Ukraińscy prokuratorzy zażądali 15 lat więzienia dla ukrywającego się w Rosji byłego prezydenta Ukrainy Wiktora Janukowycza, który sądzony jest w Kijowie zaocznie za zdradę stanu. W czwartek zakończyło się odczytywanie mów oskarżycielskich w jego procesie.
- Gwarant konstytucji, Wiktor Fedorowycz Janukowycz, zdradził własny naród. Jak ostatni tchórz porzucił kraj i uciekł w objęcia agresora (...) - powiedział jeden z prokuratorów.

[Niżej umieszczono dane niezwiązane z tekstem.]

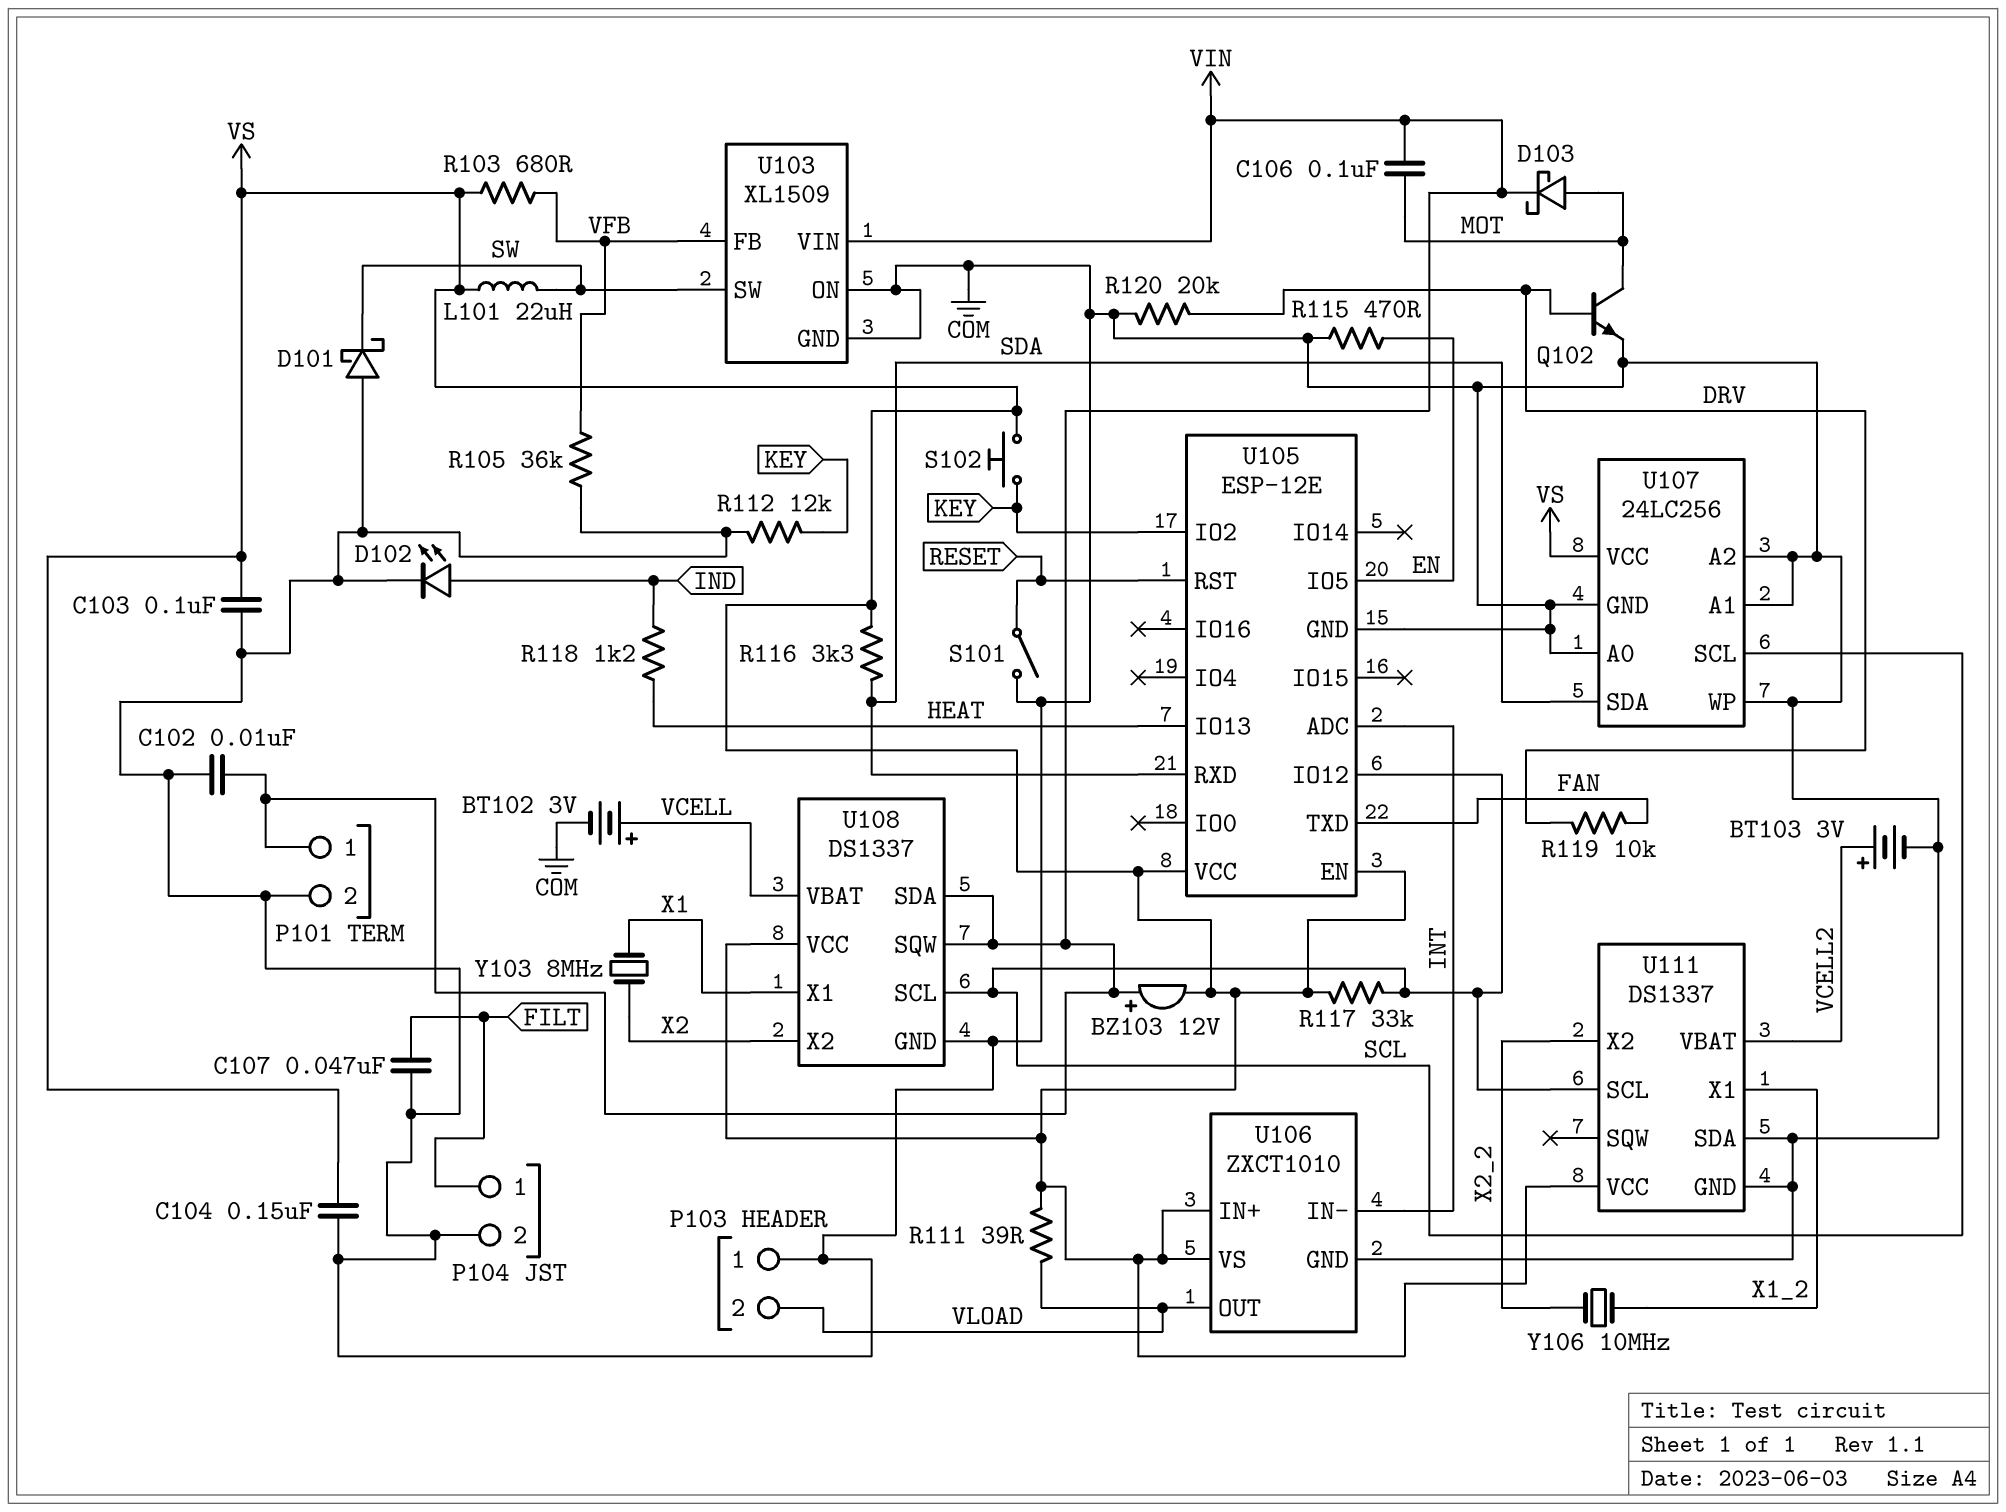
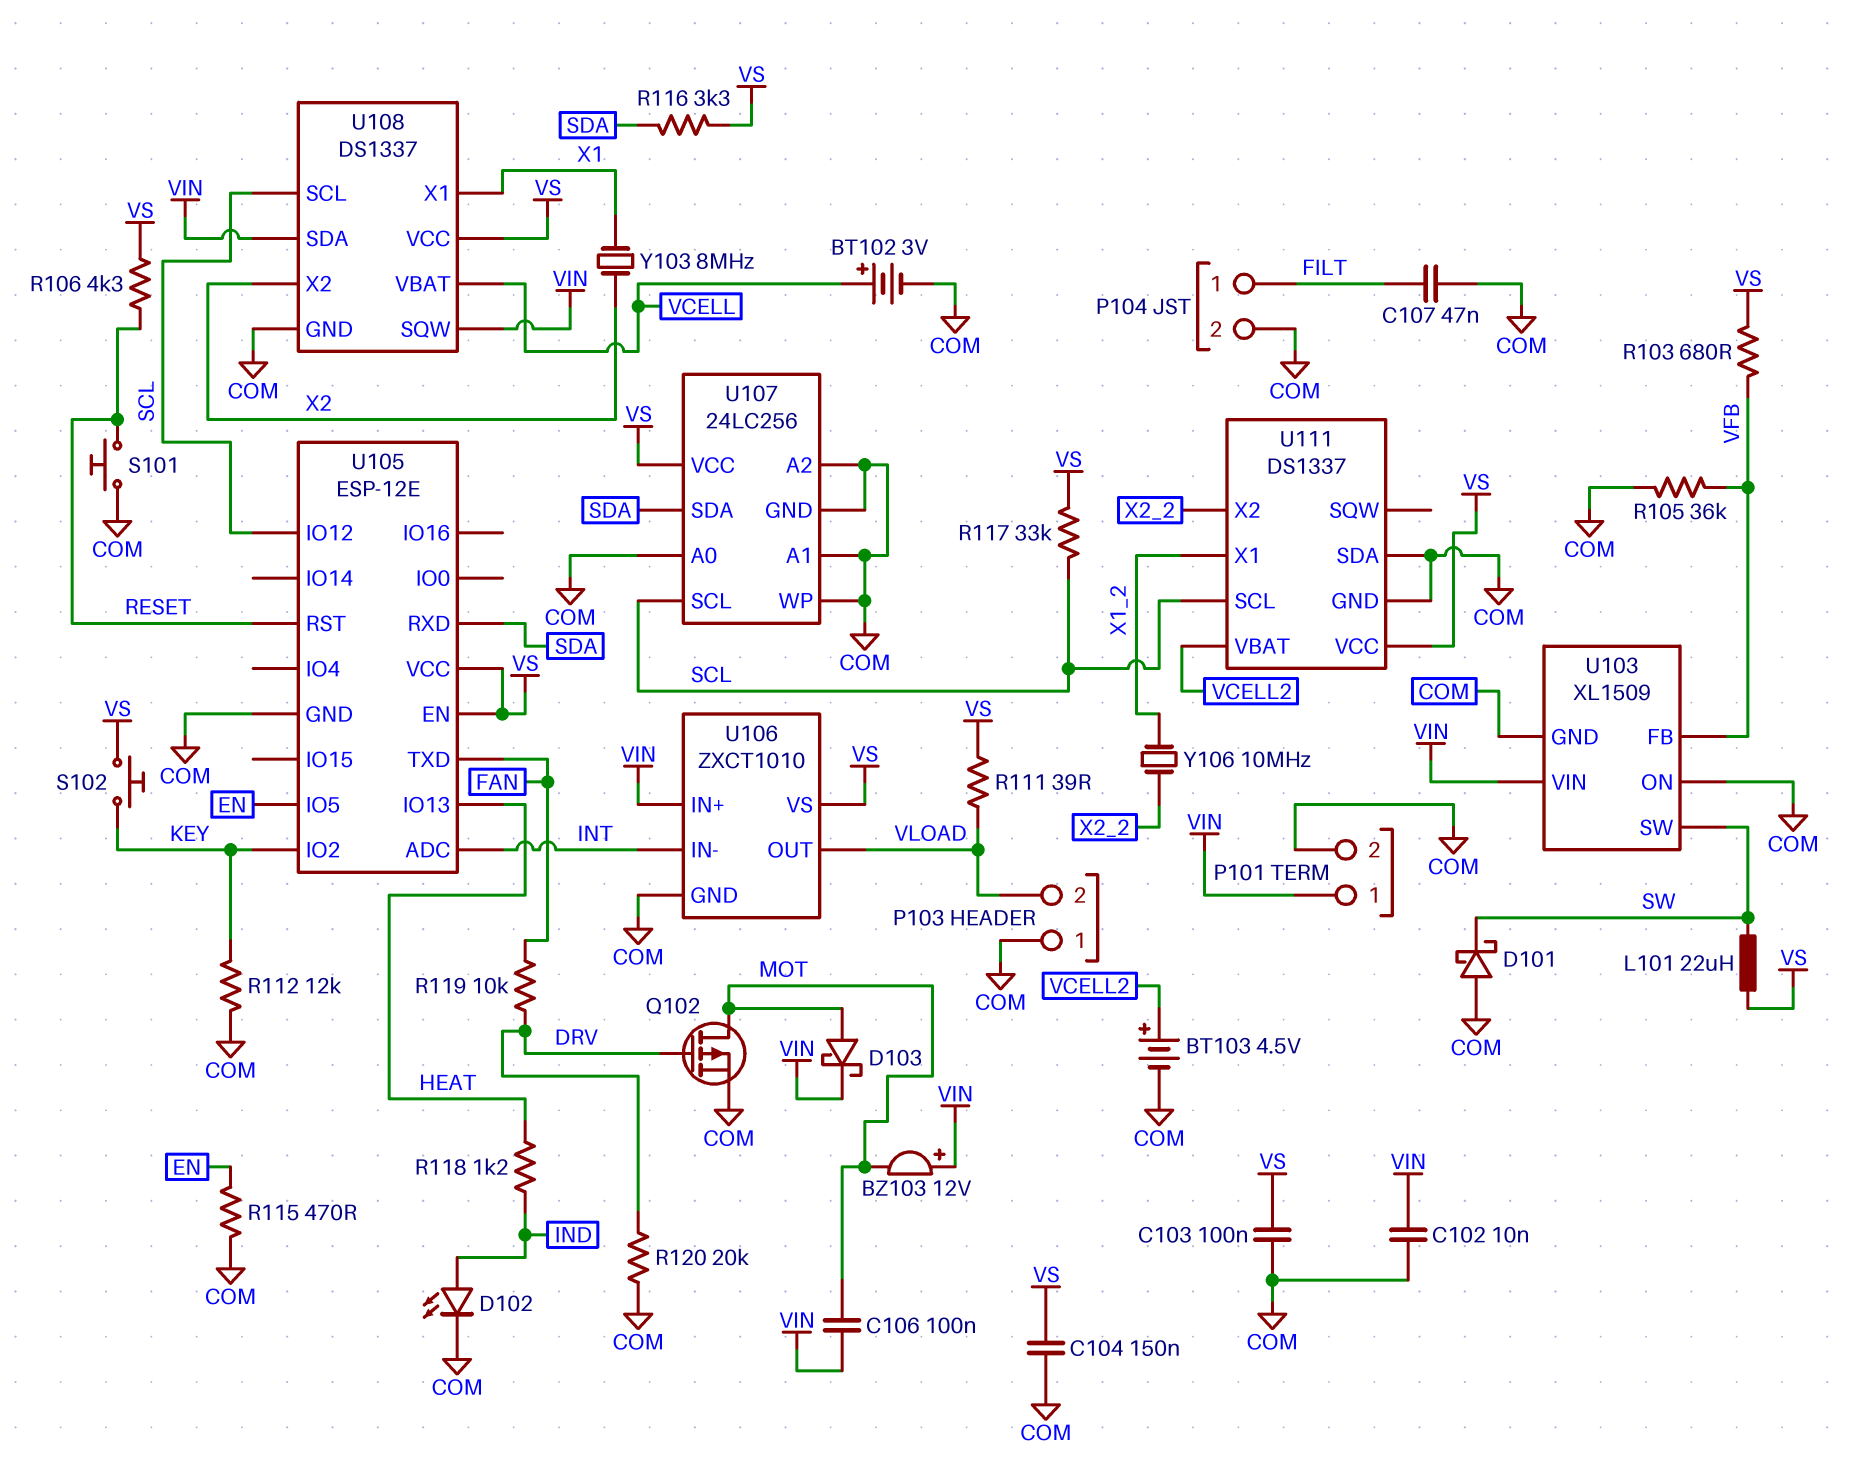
BT103: 3V (plus VCELL2, minus COM) -> 4.5V (plus VCELL2, minus COM)
BZ103: buzzer 12V (plus VIN, minus VS) -> buzzer 12V (plus VIN, minus MOT)
Q102: NPN (B DRV, C MOT, E COM) -> PMOS (G DRV, D MOT, S COM)
R106: none -> 4.3k (RESET, VS)
S101: switch (COM, RESET) -> button (COM, RESET)
U106 pin IN+: VS -> VIN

Jako oskarżyciel występuje Główna Prokuratura Wojskowa Ukrainy. Reprezentują ją prokuratorzy Rusłan Krawczenko i Maksym Krym.
"Taka jest cena zdrady"
- Okaleczone życia, rozłączone rodziny, porzucone domy - taka jest cena zdrady, której dopuścił się jeden człowiek - mówili. Sąd rejonowy dzielnicy Obołoń, przed którym toczy się proces, ogłosił przerwę do 13 września. Do tego czasu swoją mowę mają przygotować obrońcy byłego prezydenta. Janukowycz sądzony jest zaocznie. Prokuratorzy przypomnieli m.in., że w marcu 2014 roku, po swojej ucieczce z kraju, zwrócił się do prezydenta Rosji Władimira Putina z listem, w którym prosił go o wykorzystanie rosyjskiej armii na terytorium Ukrainy.
Proces byłego prezydenta
Proces Janukowycza jest wynikiem wydarzeń na kijowskim Majdanie Niepodległości z przełomu 2013 i 2014 roku. 21 listopada 2013 roku, gdy ówczesne władze Ukrainy ogłosiły, że odkładają podpisanie umowy stowarzyszeniowej z UE, rozpoczęły się tam protesty zwolenników integracji europejskiej. W wyniku brutalnych działań sił bezpieczeństwa przeciwko demonstrantom pokojowe początkowo wiece przekształciły się w demonstracje przeciwko ekipie Janukowycza. W walkach ulicznych zginęło ponad 100 osób. W następstwie protestów w lutym 2014 roku Janukowycz zbiegł do Rosji, gdzie przebywa do dziś.